Als «puren Zynismus» bezeichnet der österreichische Historiker und Politikwissenschaftler Fritz Edlinger die kritischen Stellungnahmen mancher EU-Aussenminister zum genozidalen Vernichtungsfeldzug Israels gegen Gaza. Sie seien «angesichts zehntausender Toter (darunter weit mehr als 10’000 Kinder!) und der systematischen Zerstörung von privaten und öffentlichen Gebäuden absolut unangemessen», betont er.

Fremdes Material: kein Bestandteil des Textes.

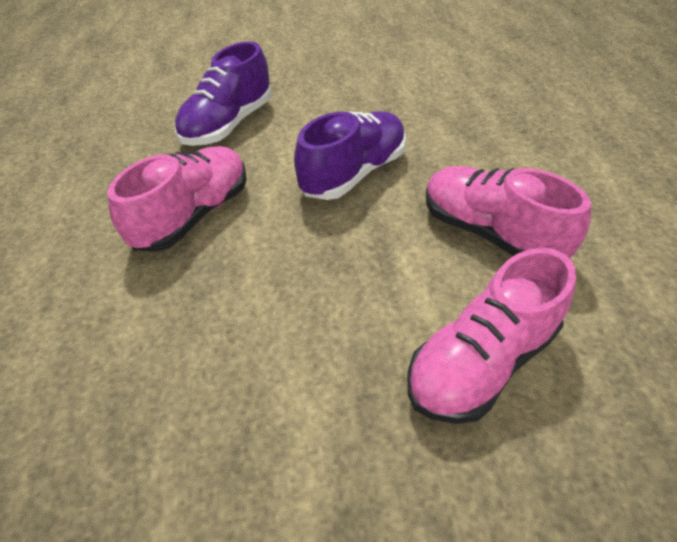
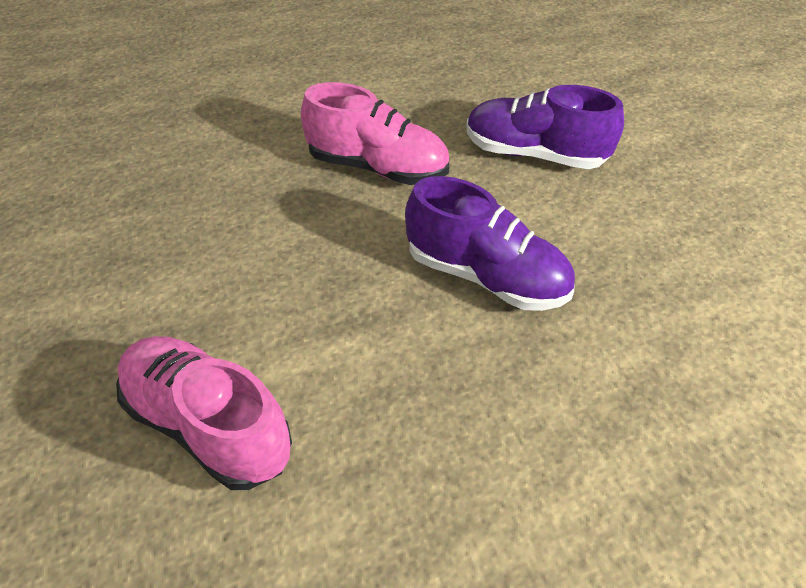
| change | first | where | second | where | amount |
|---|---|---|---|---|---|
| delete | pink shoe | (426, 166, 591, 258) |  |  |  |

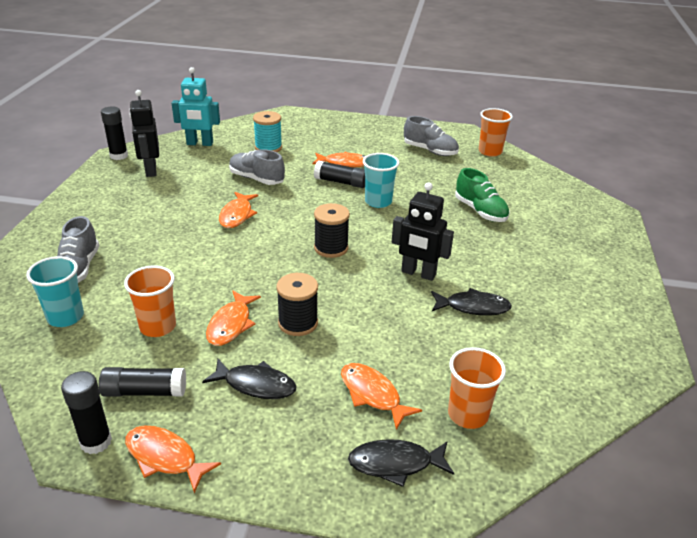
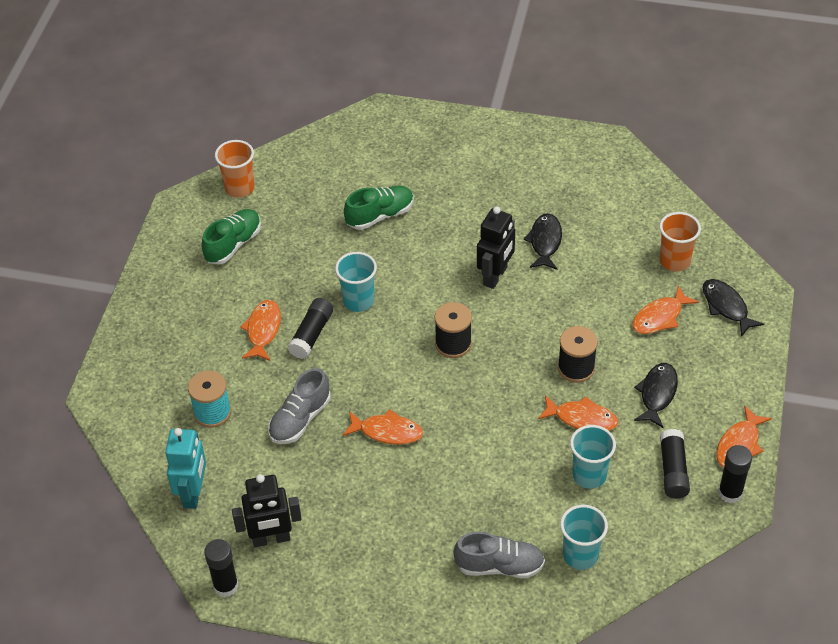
| change | first | where | second | where | amount |
|---|---|---|---|---|---|
| recolor | grey shoe | (404, 116, 459, 156) | green shoe | (201, 209, 261, 264) |  |
| recolor | orange cup | (124, 266, 176, 337) | turquoise cup | (570, 425, 616, 489) |  |
| rotate | black fish | (348, 439, 454, 487) |  | (702, 279, 764, 337) | 150 degrees clockwise |

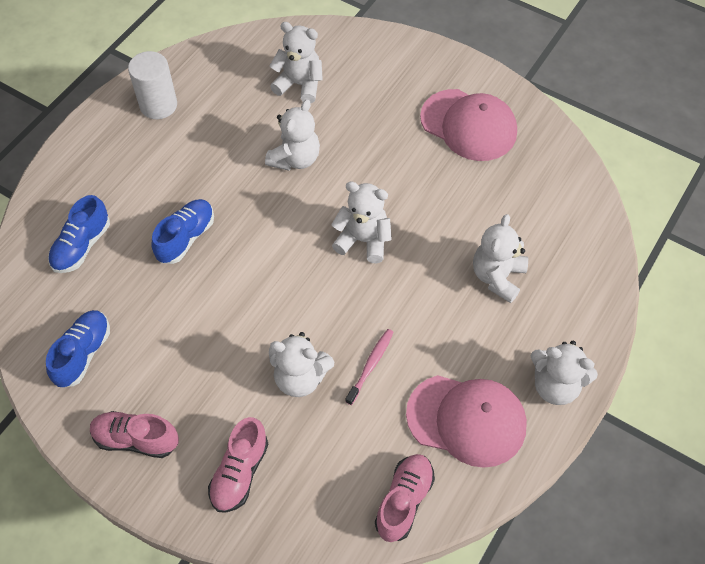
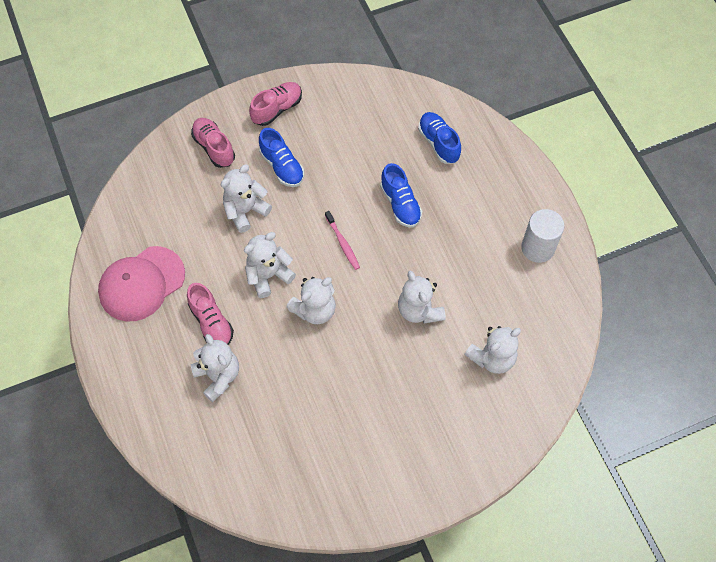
| change | first | where | second | where | amount |
|---|---|---|---|---|---|
| delete | pink cap | (420, 89, 517, 161) |  |  |  |
| move | blue shoe | (46, 310, 110, 388) |  | (259, 128, 304, 187) |  |
| move | pink toothbrush | (345, 329, 394, 405) |  | (325, 211, 360, 270) |  |
| move | white teddy bear | (531, 341, 598, 405) |  | (244, 232, 296, 298) |  |
| move | pink shoe | (375, 454, 435, 542) |  | (187, 283, 234, 345) |  |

Edlinger ist Herausgeber der österreichischen Zeitschrift International sowie Generalsekretär der Gesellschaft für Österreichisch-Arabische Beziehungen (GÖAB). Er gilt als einer der profunden deutschsprachigen Kenner der Entwicklung im Nahen Osten. Seine Kritik an der westlichen Politik äusserte er am Montag im Newsletter der Zeitschrift International.
Für ihn ist ein weiteres Beispiel der westlichen Doppelmoral, dass die meisten westlichen Staaten die Zahlungen an das des UN-Palästinahilfswerkes UNRWA eingestellt haben. Dies ist im Anschluss an von israelischen Geheimdienstquellen lancierten Behauptungen erfolgt, wonach zwölf von insgesamt 13’000 lokalen Beschäftigten des UNRWA angeblich am Überfall der Hamas am 7. Oktober 2023 beteiligt gewesen sein sollen. «Man hätte zumindest die Ergebnisse der sofort eingeleiteten Untersuchungen abwarten können», so Edlinger.
«Statt wirksame Massnahmen gegen Israel, dessen Verfehlungen klar auf dem Tisch liegen, einzuleiten, belässt man es bei bedeutungslosen Wortspenden. Die EU könnte beispielsweise das Assoziierungsabkommen mit Israel aufkündigen. Darüber wird im Kreise der EU offensichtlich nicht einmal nachgedacht.»
Die aktuelle israelische Verleumdungskampagne gegen die UNRWA stelle «keine überraschende Entgleisung» dar, schreibt der Nahost-Experte. Israel habe mit höchst aktiver Unterstützung seiner US- und EU-Lobby seit Jahren die UNRWA, aber auch andere in Palästina tätige UN-Organisationen diffamiert.
«Wer die jüngsten Angriffe führender israelischer Politiker und Diplomaten gegen die UN als Institution aber auch gegen deren Generalsekretär mitverfolgt hat, kann sich nicht des Eindruckes erwehren, dass Israel weit über den unmittelbaren Anlass hinaus das gesamte UN-System ernsthaft herausfordern und infrage stellen möchte.»
Edlinger bezeichnet es als «höchst bedenklich», dass persönliche Angriffe auf Generalsekretär Antonio Guterres, unter anderem auch im Sicherheitsrat, von keinem der westlichen Mitglieder dieses Gremiums zurückgewiesen wurden. Es handelt sich aus seiner Sicht sich um eine Delegitimierungskampagne, an der sich eine Reihe von UN-Mitgliedstaaten zumindest mitschuldig machen. Er schreibt:
«Dass jenes UN-Mitglied, welches seit seiner Aufnahme in die Vereinten Nationen im Jahre 1949 konsequent und entgegen zahlloser Verurteilungen gegen Völkerrecht und damit gegen die fundamentalen Grundsätze der UNO verstösst, eine derartige Kampagne führt, ist wohl einzigartig. Dass dies von einer Gruppe von (westlichen) Staaten ohne Proteste zur Kenntnis genommen wird, stellt einen weiteren Skandal höchster Grössenordnung dar.»
In diesem Zusammenhang macht er auf einen aktuellen Beitrag der Nahost-Korrespondentin Karin Leukefeld zu diesem Thema auf den NachDenkSeiten aufmerksam. Zudem verweist er auf eine Erklärung einer Gruppe von UN-Experten, die nicht nur gegen die Sistierungen von Zahlungen an UNRWA protestieren, sondern gleichzeitig eine wesentliche Anhebung derselben fordern.